The taxis later returned to pick the rest of the passengers. They took them to a lodging in town. At the lodging they met members of a cartel promising to arrange their travel to South Africa.
On the same day, more than 60 people were dropped by a truck and two new Land cruisers at Archers Post, Samburu East District.
Victims of human trafficking from Ethiopia who were recently intercepted by police in Archers Post. They had been discretely ferried from Moyale passing many police roadblocks on their way to Isiolo.
Photos: Ali Abdi/ Standard
Taxis with tinted windows were sent to pick the passengers who had been discretely ferried to Isiolo town.
Unfortunately, 14 of them were arrested while the rest managed to travel to Isiolo.
This is part of a lucrative human trafficking and smuggling business that has taken root along the Kenya-Ethiopia border. It involves desperate Ethiopians out to join their relatives who are refugees in Western Europe and North America or those looking for greener pastures in South Africa and Namibia.
In the first case, the truck driver, who managed to pass through more than 10 police barriers in Moyale, Marsabit and Samburu drops his human cargo at Kambi Garba, about 5km from the Isiolo town centre, to avoid the police barrier that is less than 3km ahead.
They avoid the police in Isiolo mainly for three reasons; because there is a feeling police here are more vigilant, their bribery charges are higher or the fear that the illegal activity has been leaked to the authorities.
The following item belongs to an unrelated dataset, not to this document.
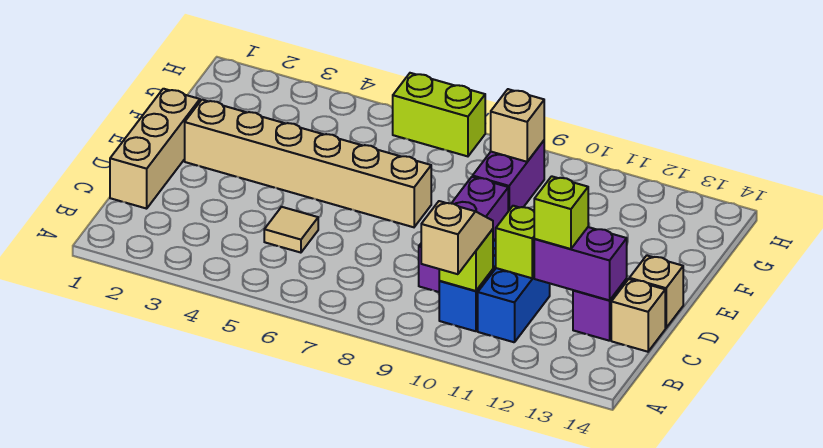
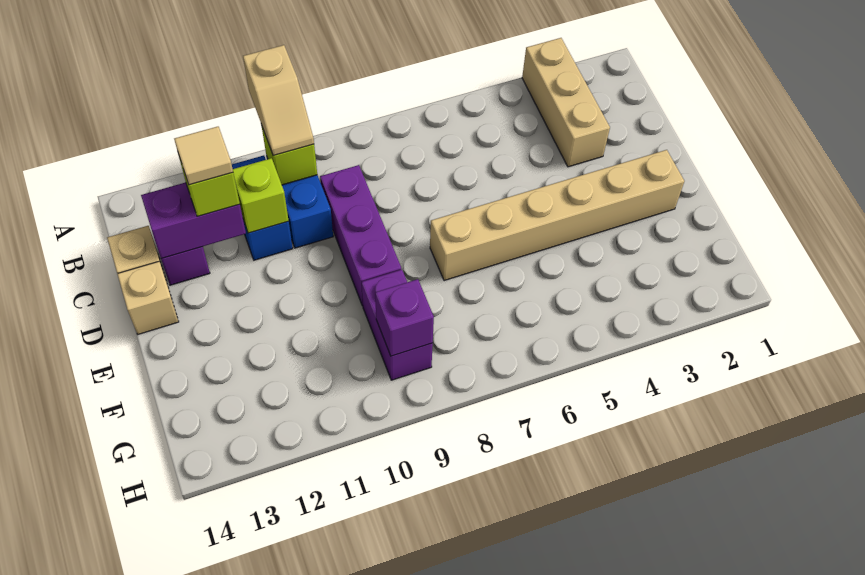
tan brick C1:E1 level 1 -> tan brick A3:C3 level 1
tan tile C5 level 1 -> tan tile C12 level 4
tan brick G9 level 2 -> purple brick G9 level 2
lime brick H6:H7 level 1 -> none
In the second incident, the truck driver who brought his passengers from various illegal entries along the border avoids the Isiolo-Moyale highway at Turbi in North Horr and instead use cattle tracks to Merti in Isiolo District.
Many of those trafficked are women and children, who believe the cartel means well for them.
But things do not often work out.
The International Organisation for Migration (IOM) says many find themselves as slaves when they reach their destinations.
Kenya has been identified as a source, destination and a transit point for trafficked persons, a new form of modern slavery.
While admitting the existence of the trafficking cartels, Eastern Provincial Police Officer Marcus Ochola told CCI that they are so sophisticated that they use routes that are only known to locals.
“The cartels use their knowledge of local language and terrain to bring in the Ethiopians. Every day they use a new route. We are shocked that the Ethiopians are now using Merti road to avoid the police barriers along the Isiolo-Moyale highway,’’ noted Ochola.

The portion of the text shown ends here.